Now that our primary functions for encoding and decoding files with rice coding are in place, let's move forward and put them to the test. Our testing approach involves rice encoding the `./files/Sound1.wav` file using a `k` value of `2`. Subsequently, we'll perform a decoding operation on the encoded file and make a hash comparison with the original file to verify the algorithms.

In [5]:
# Encoding 
rice_encode_audio_file('./Exercise_2_Files/Sound1.wav', './Exercise_2_Output/Sound1_Enc_K_2.ex2', k = 2)

# Decoding
rice_decode_audio_file('./Exercise_2_Output/Sound1_Enc_K_2.ex2', './Exercise_2_Output/Sound1_Enc_Dec_K_2.wav', k = 2)

# Comparing original file with the decoded file
if compare_files('./Exercise_2_Files/Sound1.wav', './Exercise_2_Output/Sound1_Enc_Dec_K_2.wav'):
    print('The encoding and decoding functions work!')
else:
    print('Something is wrong with the encoding and decoding functions!')

The encoding and decoding functions work!


From the output of the above cell, we can see the encoding and decoding functions work as expected.

#### Compression Result

With the working encoding and decoding functions working, we can construct the table requested in the task sheet to compare the compression effect of the different k values on the files. 

To do that we will encode the `./files/Sound1.wav` and `./files/Sound2.wav` files using both `k` values of `2` and `4` and compare file sizes to create the table using pandas.

In [6]:
import pandas as pd
import os

audio_file_encoding_configs = [
    {
        'file_name': 'Sound1.wav',
        'input_file_path': './Exercise_2_Files/Sound1.wav',
        'output_file_path': './Exercise_2_Output/Sound1_Enc_K_2.ex2',
        'k': 2
    },
    {
        'file_name': 'Sound1.wav',
        'input_file_path': './Exercise_2_Files/Sound1.wav',
        'output_file_path': './Exercise_2_Output/Sound1_Enc_K_4.ex2',
        'k': 4
    },
    {
        'file_name': 'Sound2.wav',
        'input_file_path': './Exercise_2_Files/Sound2.wav',
        'output_file_path': './Exercise_2_Output/Sound2_Enc_K_2.ex2',
        'k': 2
    },
    {
        'file_name': 'Sound2.wav',
        'input_file_path': './Exercise_2_Files/Sound2.wav',
        'output_file_path': './Exercise_2_Output/Sound2_Enc_K_4.ex2',
        'k': 4
    }
]

file_size_dataframe = pd.DataFrame()

for config in audio_file_encoding_configs:
    file_name = config['file_name']
    input_file_path = config['input_file_path']
    output_file_path = config['output_file_path']
    k = config['k']
    
    rice_encode_audio_file(input_file_path, output_file_path, k)
    
    original_size, compressed_size = os.path.getsize(config['input_file_path']), os.path.getsize(config['output_file_path'])
    compression_percentage = (compressed_size / original_size) * 100
    
    new_row = {
        'file_name': file_name, 
        'k': k,
        'original_size': original_size, 
        'compressed_size': compressed_size,
        'compression_percentage': compression_percentage
    }
    file_size_dataframe = pd.concat([file_size_dataframe, pd.DataFrame([new_row])], ignore_index=True)
    
file_size_dataframe

Unnamed: 0,file_name,k,original_size,compressed_size,compression_percentage
0,Sound1.wav,2,1002088,4115719,410.714328
1,Sound1.wav,4,1002088,1516266,151.310663
2,Sound2.wav,2,1008044,4348596,431.389503
3,Sound2.wav,4,1008044,1575348,156.277702


### Further Deveolopment

For the further development we will be building a more effective compression solution the Lempel–Ziv–Storer–Szymanski(LZSS) algorithm.
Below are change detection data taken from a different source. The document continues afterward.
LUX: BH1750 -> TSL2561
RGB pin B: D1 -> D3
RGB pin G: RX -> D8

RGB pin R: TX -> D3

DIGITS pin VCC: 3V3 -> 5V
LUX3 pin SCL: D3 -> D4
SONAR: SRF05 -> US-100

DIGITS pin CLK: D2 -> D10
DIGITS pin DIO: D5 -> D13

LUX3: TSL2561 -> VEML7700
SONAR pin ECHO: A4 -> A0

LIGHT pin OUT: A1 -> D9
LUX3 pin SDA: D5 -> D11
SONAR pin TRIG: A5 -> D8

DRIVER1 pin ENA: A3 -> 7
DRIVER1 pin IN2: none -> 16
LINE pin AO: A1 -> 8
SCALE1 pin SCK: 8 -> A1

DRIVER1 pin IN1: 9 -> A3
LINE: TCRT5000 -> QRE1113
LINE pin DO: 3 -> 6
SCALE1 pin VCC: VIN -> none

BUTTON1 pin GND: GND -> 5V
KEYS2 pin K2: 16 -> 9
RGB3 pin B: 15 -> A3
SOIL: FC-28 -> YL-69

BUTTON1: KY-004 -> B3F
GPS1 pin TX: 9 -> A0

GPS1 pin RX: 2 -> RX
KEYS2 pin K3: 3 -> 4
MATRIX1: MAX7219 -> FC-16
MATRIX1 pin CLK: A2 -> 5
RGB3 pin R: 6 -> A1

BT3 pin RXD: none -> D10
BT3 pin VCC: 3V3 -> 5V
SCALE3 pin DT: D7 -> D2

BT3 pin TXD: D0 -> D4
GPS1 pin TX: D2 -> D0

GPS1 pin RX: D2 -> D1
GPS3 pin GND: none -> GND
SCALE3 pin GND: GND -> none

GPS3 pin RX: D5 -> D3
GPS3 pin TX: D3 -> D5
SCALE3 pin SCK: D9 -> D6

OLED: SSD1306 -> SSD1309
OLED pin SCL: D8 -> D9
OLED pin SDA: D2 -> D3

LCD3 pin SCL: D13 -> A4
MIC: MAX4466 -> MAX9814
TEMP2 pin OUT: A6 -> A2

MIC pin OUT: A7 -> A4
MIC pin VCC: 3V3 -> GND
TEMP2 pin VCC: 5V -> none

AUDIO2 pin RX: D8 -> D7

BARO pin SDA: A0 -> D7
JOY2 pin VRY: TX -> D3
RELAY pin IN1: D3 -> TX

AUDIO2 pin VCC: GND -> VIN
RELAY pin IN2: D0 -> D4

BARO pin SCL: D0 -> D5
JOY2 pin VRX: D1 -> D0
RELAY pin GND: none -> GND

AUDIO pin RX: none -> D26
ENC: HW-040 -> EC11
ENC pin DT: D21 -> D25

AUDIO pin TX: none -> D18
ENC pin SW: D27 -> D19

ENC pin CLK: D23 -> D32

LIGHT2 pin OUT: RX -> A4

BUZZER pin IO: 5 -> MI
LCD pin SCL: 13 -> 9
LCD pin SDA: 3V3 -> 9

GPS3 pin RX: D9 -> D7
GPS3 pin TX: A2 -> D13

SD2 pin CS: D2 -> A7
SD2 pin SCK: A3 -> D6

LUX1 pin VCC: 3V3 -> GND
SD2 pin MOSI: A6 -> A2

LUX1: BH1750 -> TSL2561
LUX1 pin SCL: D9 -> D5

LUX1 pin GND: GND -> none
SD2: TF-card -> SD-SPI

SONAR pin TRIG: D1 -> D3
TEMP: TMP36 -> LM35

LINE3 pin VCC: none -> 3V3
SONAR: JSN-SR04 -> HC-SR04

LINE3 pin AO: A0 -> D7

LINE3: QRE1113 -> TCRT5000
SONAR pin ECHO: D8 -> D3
The algorithm implementation is adopted from this [blog](https://tim.cogan.dev/lzss/) on the LZSS algorithm by Tim Cogan.

#### Utility Functions

Similar to implementation of the rice coding algorithm, we will begin by implementing some useful utility functions that will help us encode audio files using the LZSS algorithm. These functions include `generate_repeated_sequence()` and `find_longest_match()`, where `generate_repeated_sequence()` is used for generating a sequence of bytes of a specified length using a pattern of bytes and `find_longest_match()` is used to find the longest match for a sequence of bytes within the provided window.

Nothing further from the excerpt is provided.